Purpose : This study was performed to evaluate the effects of virtual reality combined robot assist gait training (VRG) on improvement of balance and respiratory function in chronic stroke patients. Methods : A single-blind, randomized controlled trial (RCT) was conducted with 35 chronic stroke patients. They were randomly allocated 2 groups; VRG group (n=18) and conservative treatment group (CG; n=17). The VRG group received 30 minutes robot assisted gait training combined virtual reality training, robot assisted gait training was conducted in parallel using a virtual reality device (2 sessions of 15 minutes in a 3D-recorded walking environment and 15 minutes in a downtown walking environment).

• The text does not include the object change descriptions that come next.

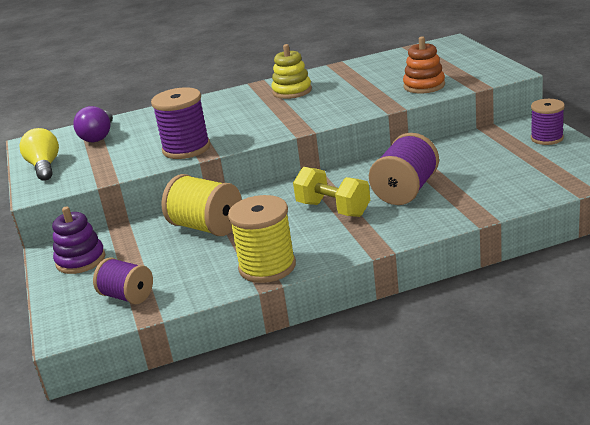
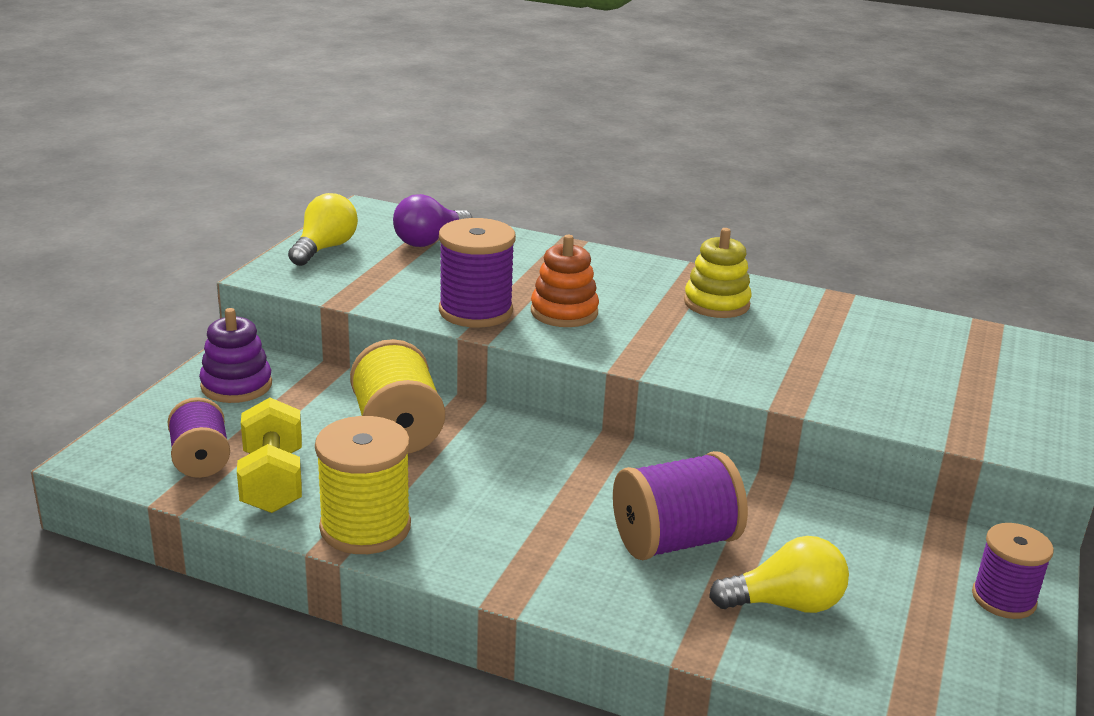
camera: 35 degrees right, 0 degrees up
(333, 209) = (553, 504): yellow dumbbell -> yellow dumbbell (272, 482)
(424, 86) = (890, 397): orange stacking toy -> orange stacking toy (564, 312)
(482, 184) = (785, 604): none -> yellow light bulb

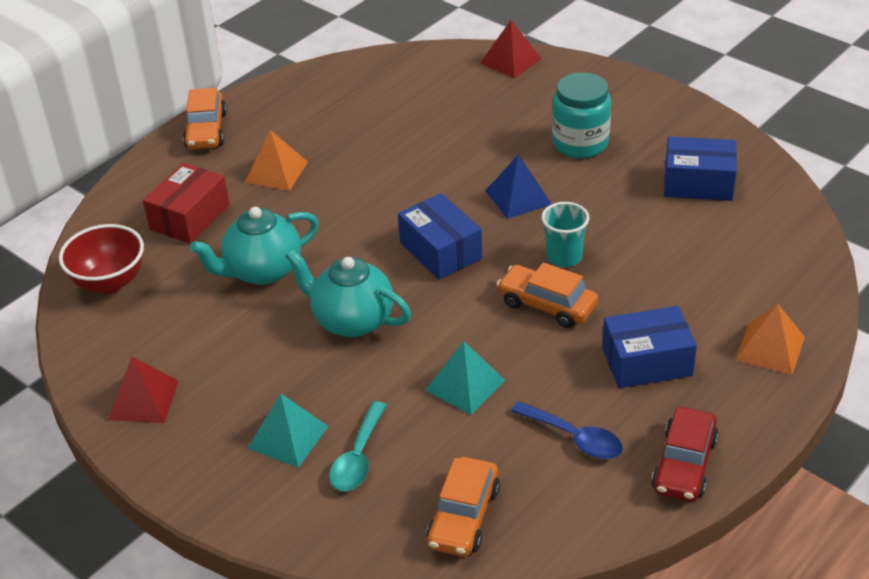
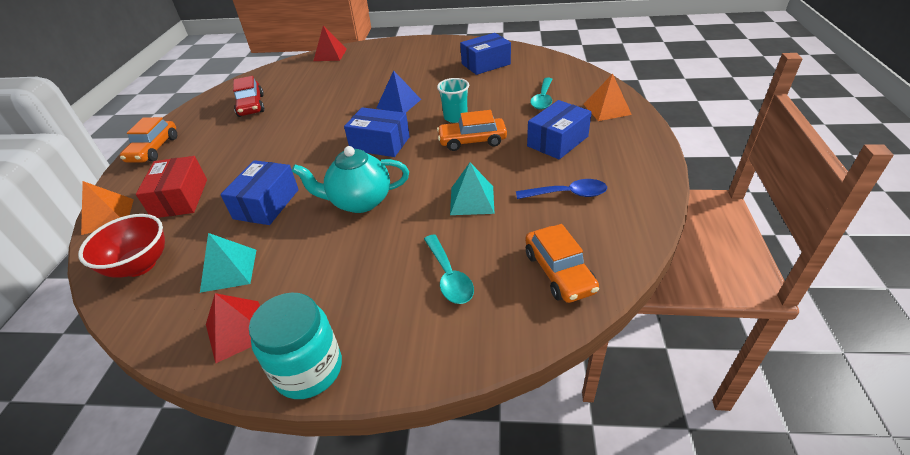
camera: 35 degrees left, 0 degrees up
(206, 130) = (154, 149): orange car -> orange car turned 45 degrees clockwise
(262, 271) = (266, 204): turquoise teapot -> blue box
(276, 172) = (228, 150): orange pyramid -> orange pyramid (108, 216)
(288, 437) = (384, 292): turquoise pyramid -> turquoise pyramid (229, 270)
(580, 143) = (406, 71): turquoise jar -> turquoise jar (308, 369)
(684, 465) = (639, 176): red car -> red car (251, 106)
(706, 286) = (543, 99): none -> turquoise spoon

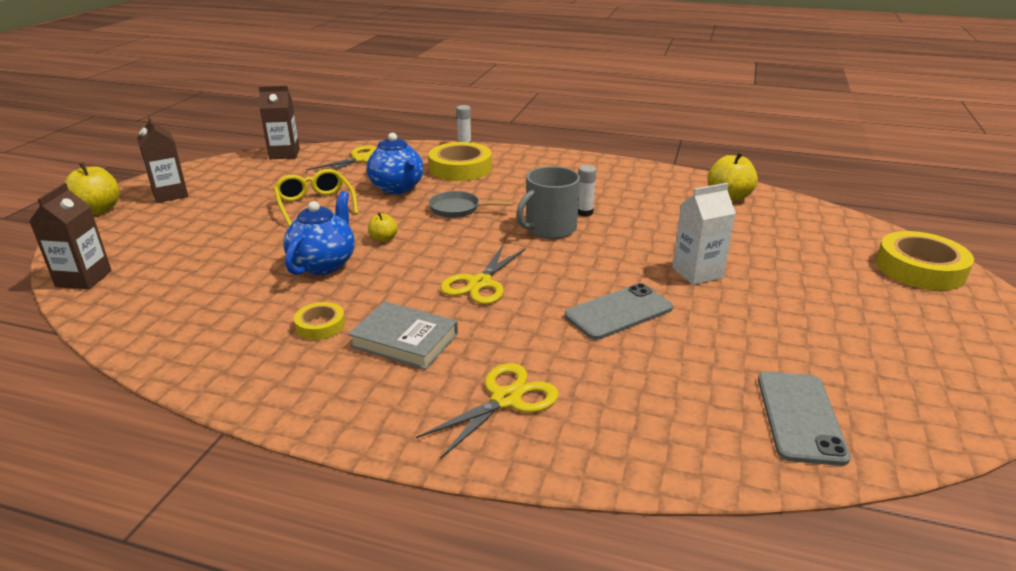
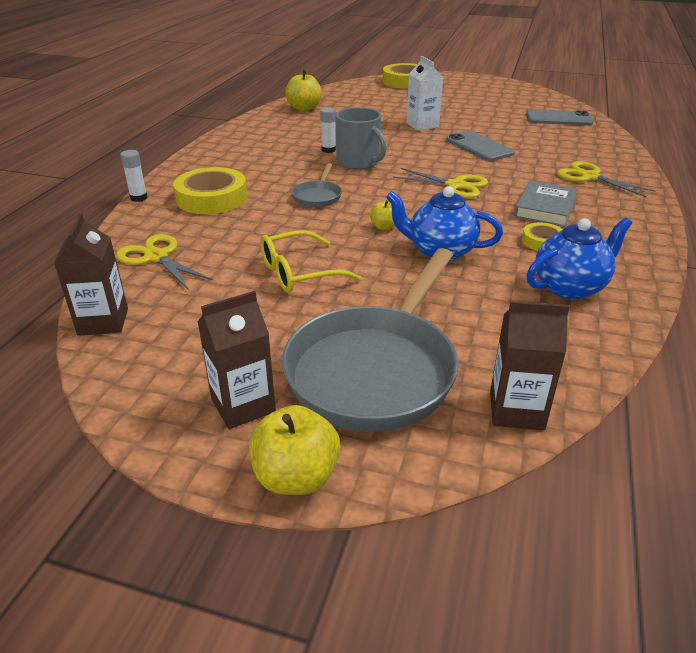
camera: 90 degrees left, 5 degrees up
(170, 231) = (375, 370): none -> grey pan
(397, 188) = (259, 228): blue teapot -> blue teapot (570, 287)

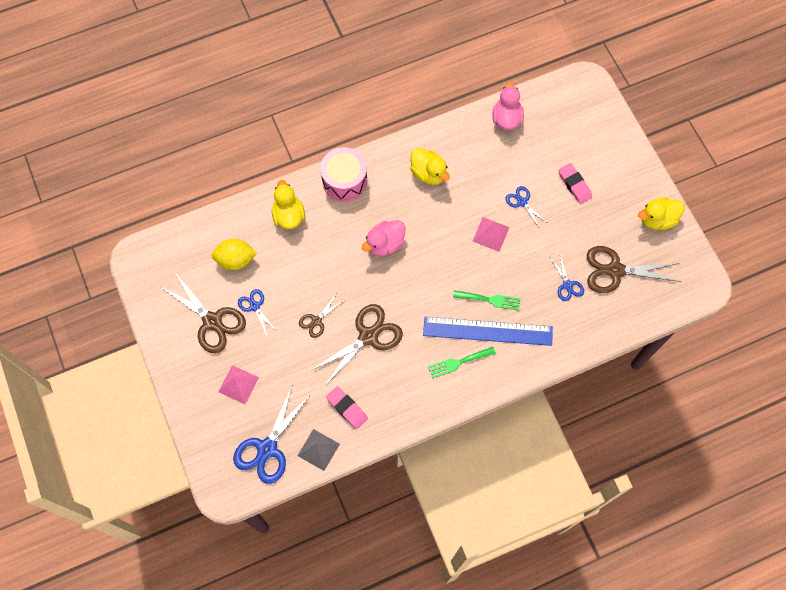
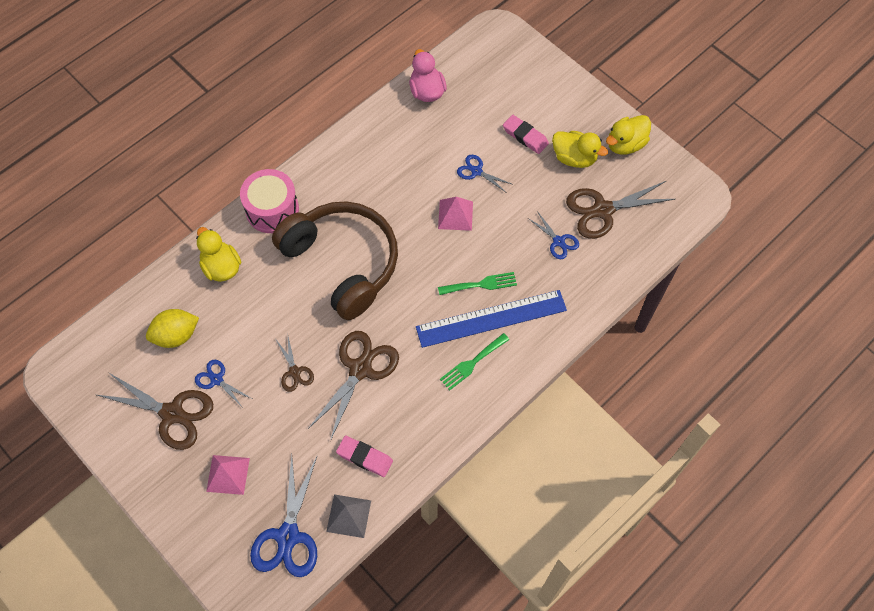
camera: 20 degrees left, 5 degrees down
(316, 321) = (295, 372): brown scissors -> brown scissors turned 45 degrees counterclockwise
(385, 244) = (342, 263): pink duck -> brown headphones
(428, 173) = (363, 173): yellow duck -> yellow duck (574, 158)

In the conservative treatment group, neurodevelopmental therapy and exercise therapy were performed according to the function of stroke patients. Each group performed 30 minutes a day 3 times a week for 8 weeks. The primary outcome balance and respiratory function were measured by a balance measurement system (BioRescue, Marseille, France), Berg balance scale, functional reach test for balance, Spirometry (Cosmed Micro Quark, Cosmed, Italy) for respiratory function Forced vital capacity (FVC), forced expiratory volume in 1 second (FEV₁), and maximum expiratory volume (PEF) were measured according to the protocol. The measurement were performed before and after the 8 weeks intervention period. Results : Both groups demonstrated significant improvement of outcome in balance and respiratory function during intervention period. VRG revealed significant differences in balance and respiratory function as compared to the CG groups (p<.05). Our results showed that VRG was more effective on balance and respiratory function in patients with chronic stroke. Conclusion : Our findings indicate that VRG can improve balance and respiratory function, highlight the benefits of VRG. This study will be able to be used as an intervention data for recovering balance and respiratory function in chronic stroke patients.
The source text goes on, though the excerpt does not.